Chargers for phones, laptops and earbuds must use the same USB-C connector for all charging cables by 2026, the European Union has agreed this month. A formal approval from the European Parliament and the European Council is expected at the end of the summer holidays.
The ruling passed by the EU earlier this month means manufacturers like Apple and Samsung have only a few years to standardize the ports on their devices.
Since major manufacturers are unlikely to make expensive alternative versions of all devices, it’s safe to assume this ruling will also affect consumers in the US. Keep in mind that this statement applies to the connectors of the charging cord, which is the shape of the tip at the end that actually plugs into the phone, not the cable itself.
“On the face of it, what this statement should do is create a uniformity about things so that people don’t have to buy a different charger for every single device and when they upgrade that device, they throw that charger away and have to get a new charger. So it is said that this can reduce the amount of waste,” says Ted Pavlic.
Pavlic is an associate professor in ASU’s School of Sustainability. While the ruling is meant to alleviate a headache for those of us with different charging connectors and adapters, he said it could also spark a whole host of new confusions.

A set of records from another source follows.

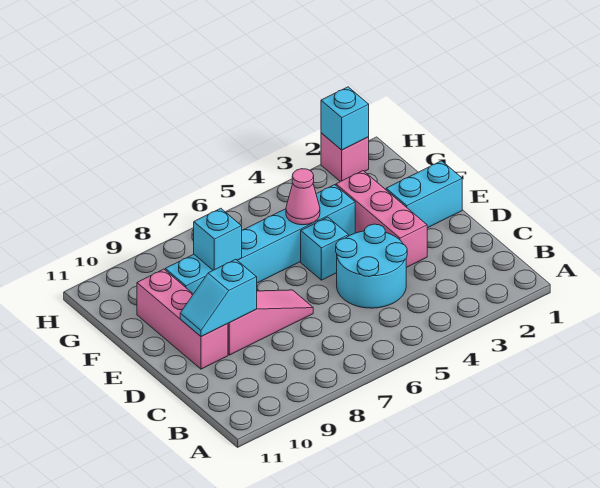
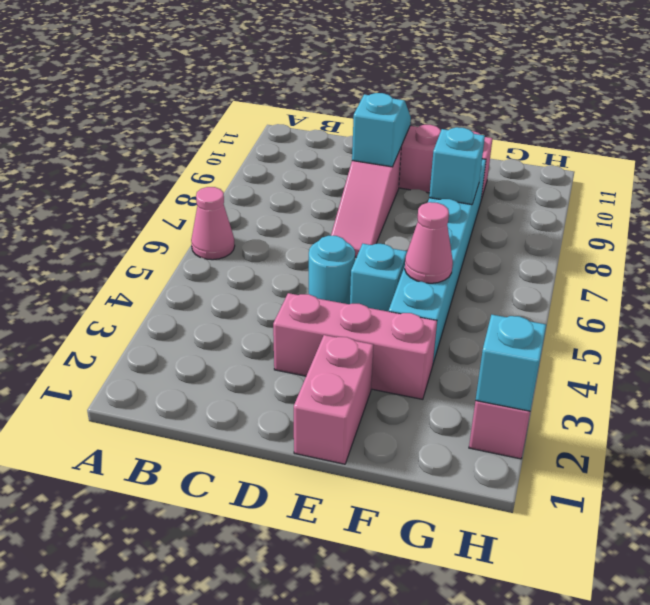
none -> pink cone A6 level 1
cyan round brick C4:D5 level 1 -> cyan round brick D5 level 1
cyan brick E1:E2 level 1 -> pink brick E1:E2 level 1

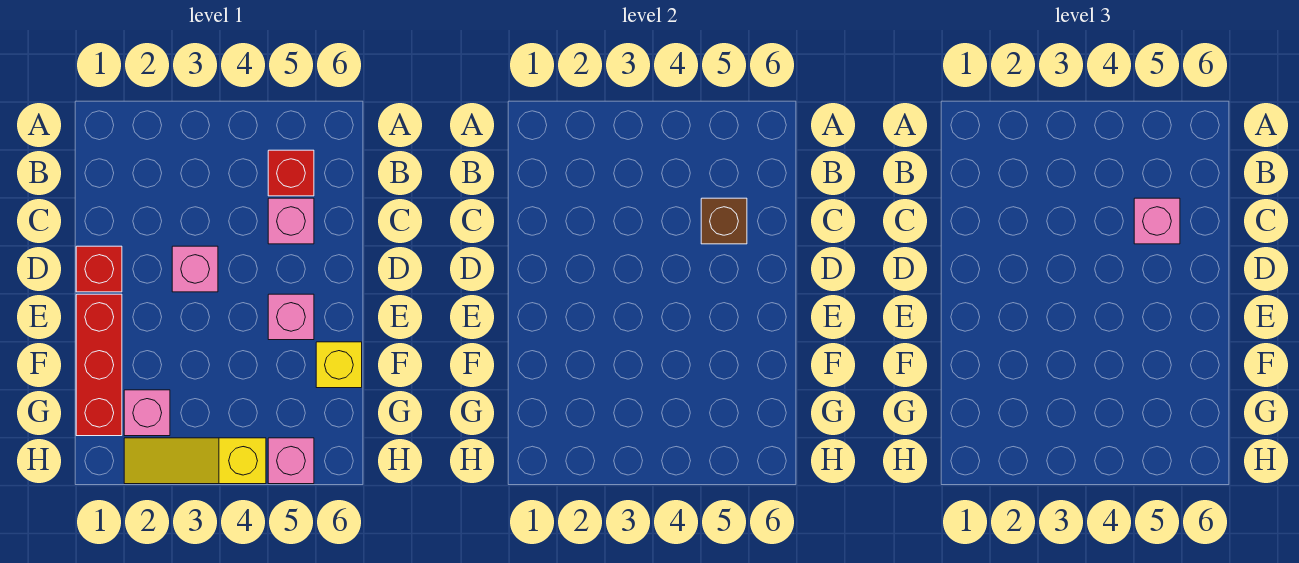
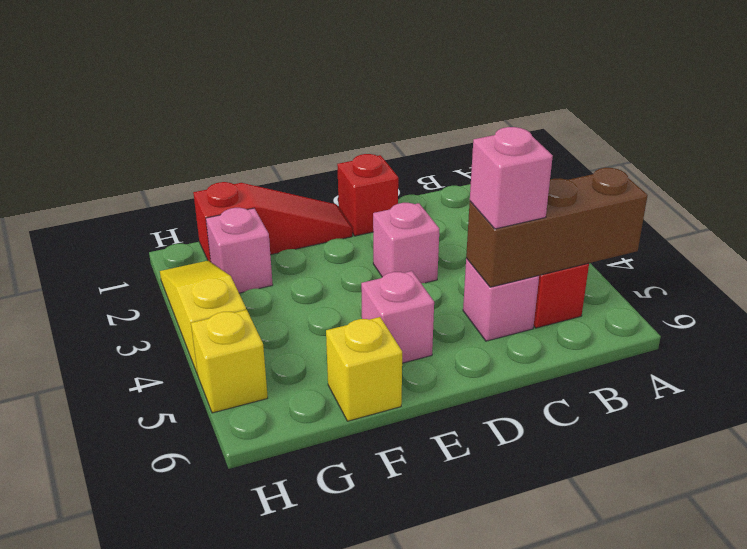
brown brick C5 level 2 -> brown brick A5:C5 level 2
red brick E1:G1 level 1 -> red slope E1:G1 level 1 top G
pink brick H5 level 1 -> yellow brick H5 level 1

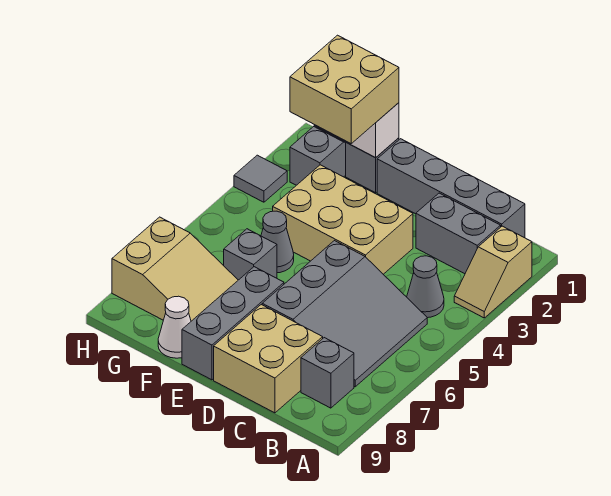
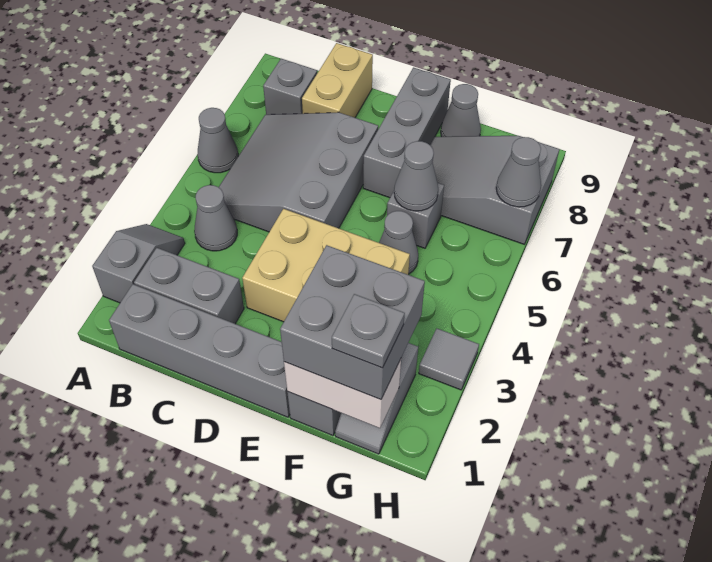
tan slope A2:A3 level 1 top 2 -> grey slope A2:A3 level 1 top 2
none -> grey cone A6 level 1
tan brick C8:D9 level 1 -> tan brick C8:C9 level 1
tan brick F1:G2 level 3 -> grey brick F1:G2 level 3
none -> grey cone F6 level 2
tan slope F7:H8 level 1 top H -> grey slope F7:H8 level 1 top H
white cone F9 level 1 -> grey cone F9 level 1
none -> grey plate G1 level 4
none -> grey cone H7 level 2

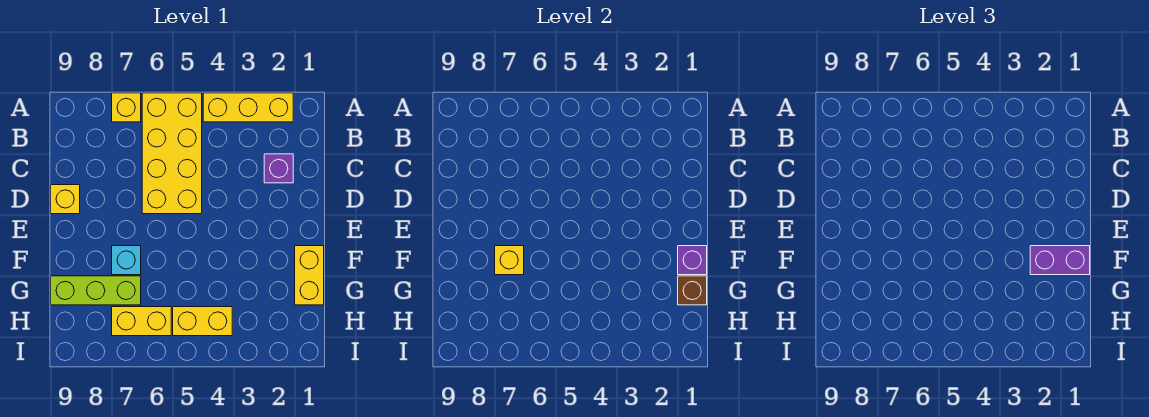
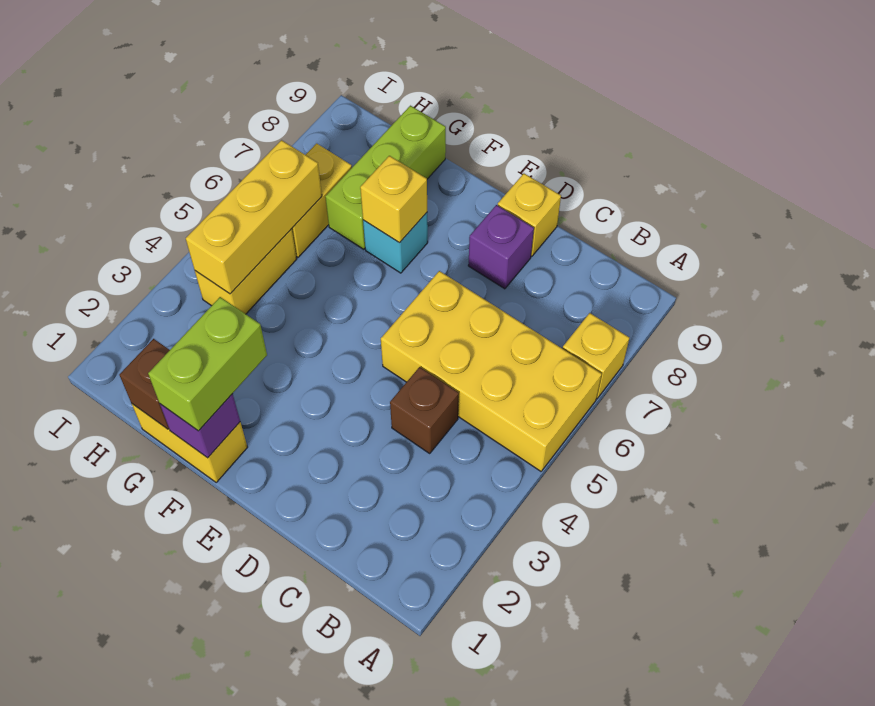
yellow brick A2:A4 level 1 -> yellow brick H4:H6 level 2
purple brick C2 level 1 -> purple brick D8 level 1
none -> brown brick C4 level 1
purple brick F1:F2 level 3 -> lime brick F1:F2 level 3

“Maybe we live in a future where we’re going to see USB-C, we’re going to see cables that look just like the same cables we’ve seen for years. But what we’re going to find is that the wall warts and our cables themselves need updating,” he said.
Connectors can be standardized and it seems that different cords offer the same charging options. But Pavlic said the wall wart that plugs into an outlet and the contents of the actual cable determine how much and how quickly power is transferred. Those are the parts of the charging cable that are likely to continue to improve, he said. So while you may be able to use your current USB-C connector for the phone you have now, it won’t work as well for your new gaming laptop that can handle more power and faster charging.
Pavlic said he disagrees with the idea that e-waste will be reduced. He said there will be more e-waste in the near term as users discard old cables.
“Long-term, it’s a moot point, because the devices it’s really targeting are the low-power devices that are going to go wireless,” he said.
Most personal devices must comply with this ruling by 2026.